Psikolog Kasandra Putranto (Instagram)
Kabarhiburan.com, Jakarta – Bertempat di Parkiran Steak & Bar di Jalan Mitra Sunter Bulevar, Jakarta Utara, berlangsung Talkshow Jakarta Horror Screen Festival (JHSF) episode 9.
Talkshow kali ini mengambil tema Dampak Psikis Film Horor Bagi Penonton, menghadirkan para narasumber berkompeten. Mereka adalah Psikolog Dra. A. Kasandra Putranto dan Tine Rustiansah, bintang film Trah 7.
Berbeda dari Tine Rustiansah yang melakukan tanya-jawab langsung di Parkiran Steak & Bar, sedangkan Kasandra Putranto melalui kanal instagram dipandu oleh Kicky Herlambang, selaku Ketua Kumpulan Jurnalis Sinema Indonesia (KJSI).
Seperti diketahui, pada setiap film bergenre horor maka dampak komersial dan psikologi seringkali hadir secara bersamaan.

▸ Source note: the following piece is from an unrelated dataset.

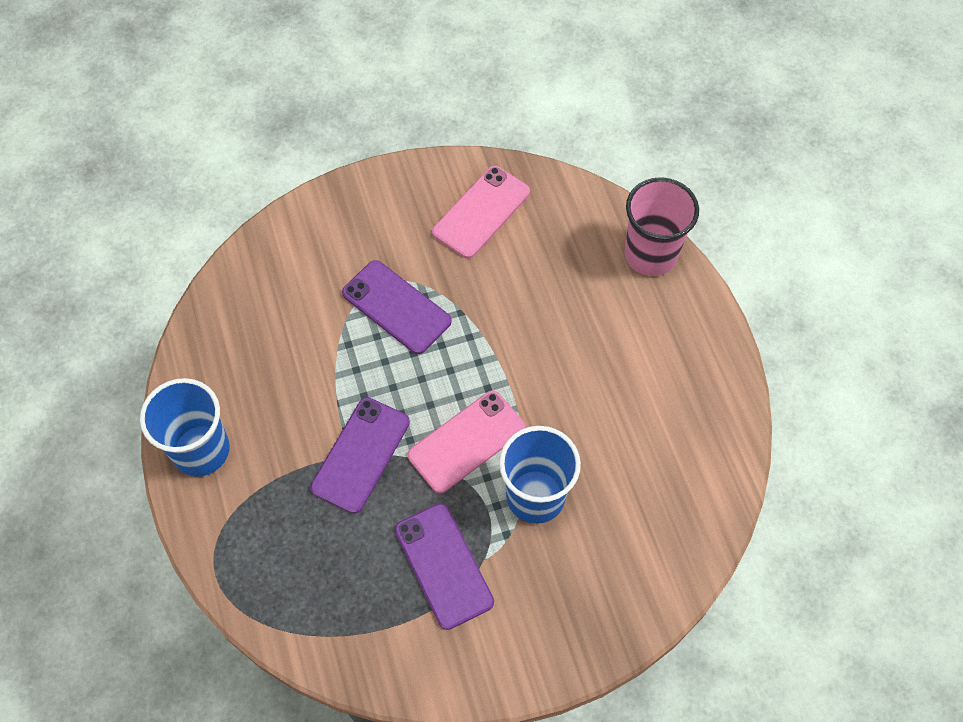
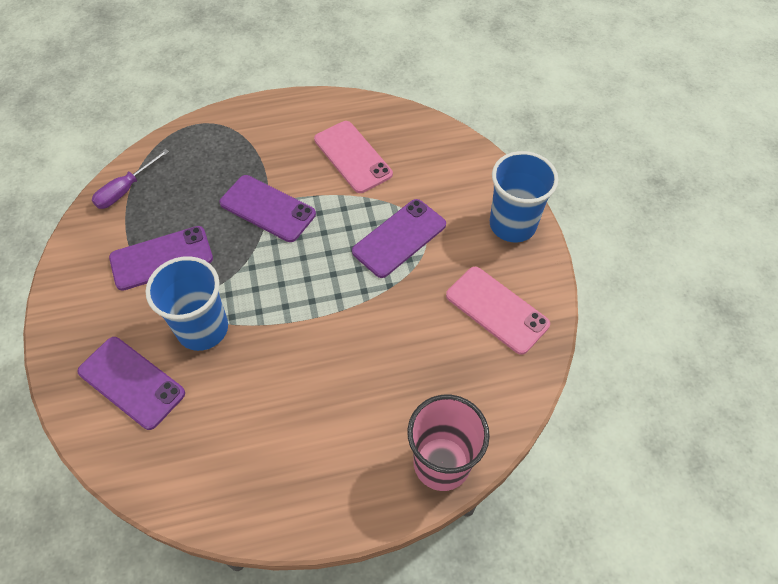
camera: 95 degrees right, 5 degrees down
(201, 450) = (291, 115): blue cup -> blue cup (512, 224)
(337, 641) = (125, 190): none -> purple screwdriver
(467, 441) = (264, 281): pink phone -> pink phone (352, 157)
(611, 558) = (131, 382): none -> purple phone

Hanya saja, tidak banyak sineas mampu menggalinya dengan baik, membuat dampak psikologis sering terlupakan.
Psikolog Kasandra Putranto meyakini bahwa film horor seringkali memberi dampak psikis bagi penonton. Baik secara positif maupun negatif, tergantung bagaimana cara penontonnya menyimak.

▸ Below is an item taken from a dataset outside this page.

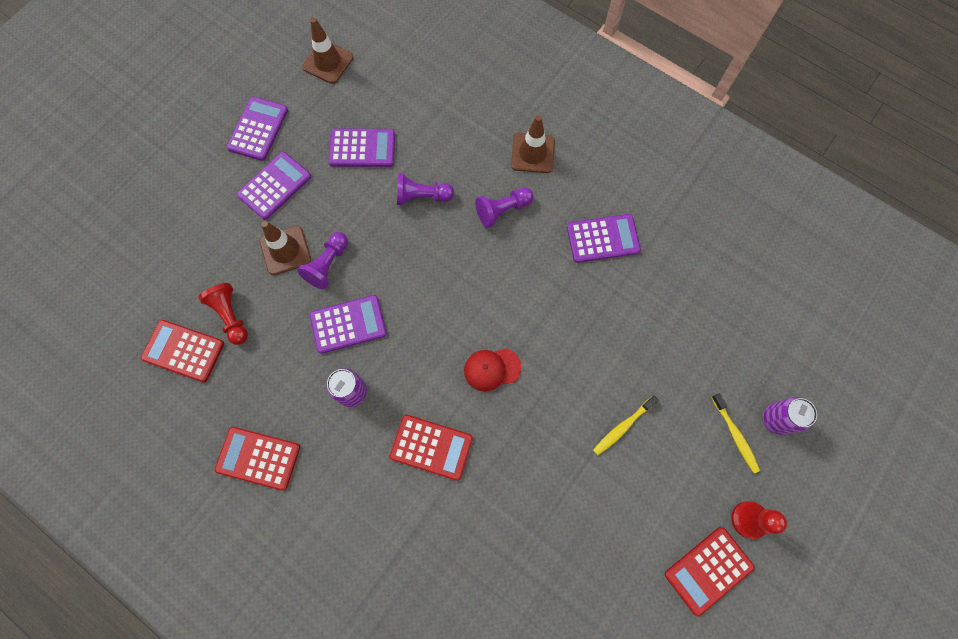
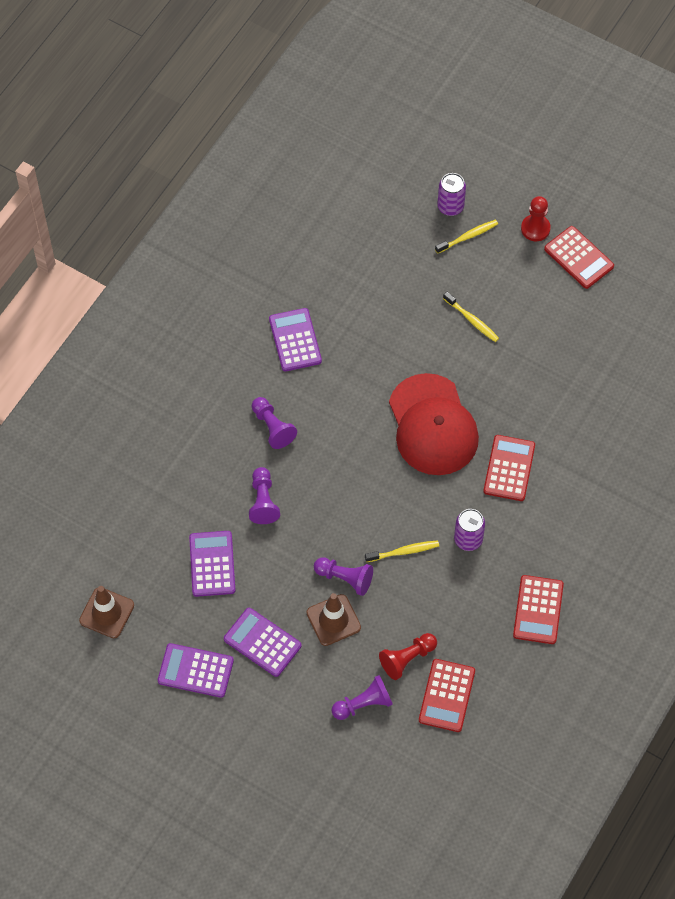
camera: 95 degrees left, 10 degrees down
(193, 271) = (363, 704): none -> purple pawn
(348, 324) = (404, 551): purple calculator -> yellow toothbrush
(492, 369) = (433, 425): red cap -> red cap, size x2.15
(532, 153) = (207, 405): brown traffic cone -> none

“Jika ada adegan kekerasan dan sadistik, maka jangan ditafsirkan itu sebagai ‘belajar membunuh’. Sebaiknya, terlebih dulu ditafsirkan dengan benar dan bijak,” jelas Kasandra yang sudah menekuni bidang psikologi lebih dari 25 tahun.
Ia mengatakan, tidak semua film horor menjual banyak adegan sadis alias slasher. Pasalnya lembaga sensor film (LSF) di Indonesia sudah menerapkan aturan ketat untuk scene-scene seperti ini. Kenapa demikian?
“Itu tadi, dampak psikis dan kekhawatiran menimbulkan traumatik bagi penonton, apalagi jika penontonnya terhitung belum mampu memahami cerita dan adegan dengan bijak,” ujar Kasandra.
Disinilah perlunya aturan yang disebut Parents Guide (PG). Artinya, penonton yang belum cukup usia, sesuai ketentuan LSF, wajib didampingi orang tua,” jelas Kasandra.
Lebih jauh Kasandra memaparkan bahwa tidak banyak film horror yang berdampak psikis, terutama di Indonesia dimana film genre horor digarap bervarian.
“Terbukti, masih sering menampilkan sosok hantu, pocong, kuntilanak, gendoruwo. Ini berbeda dari Hollywood,” jelas Kasandra.
Disinilah pentingnya memilah, mana film yang tidak berdampak negatif atau buruk secara psikologi.
“Yang perlu diwaspadai pula adalah film horror-slasher, bila dikonsumsi oleh mereka yang punya kerentanan psikologis, biasanya akan memberikan dampak stress, paranoid, cemas, insomnia, kekerasan. Bahkan, bisa saja meniru adegan,” pungkas Kasandra.

Aktris Tine Rutiansah didampingi pemandu acara, Kicky Herlambang.
Tine Rutiansah, pemeran sosok iblis Halaka dalam film terbarunya Trah 7, membenarkan bahwa dirinya mengalami stress yang hebat.
“Saat aku total make-over, aku enggak berani menoleh ke cermin untuk melihat seperti apa penampilanku. Karakter Halaka itu sepertinya sudah ada dalam diriku, padahal pengambilan gambar belum dimulai,” kenang Tine yang pernah membintangi film Mangga Muda dan Koki Koki Cilik.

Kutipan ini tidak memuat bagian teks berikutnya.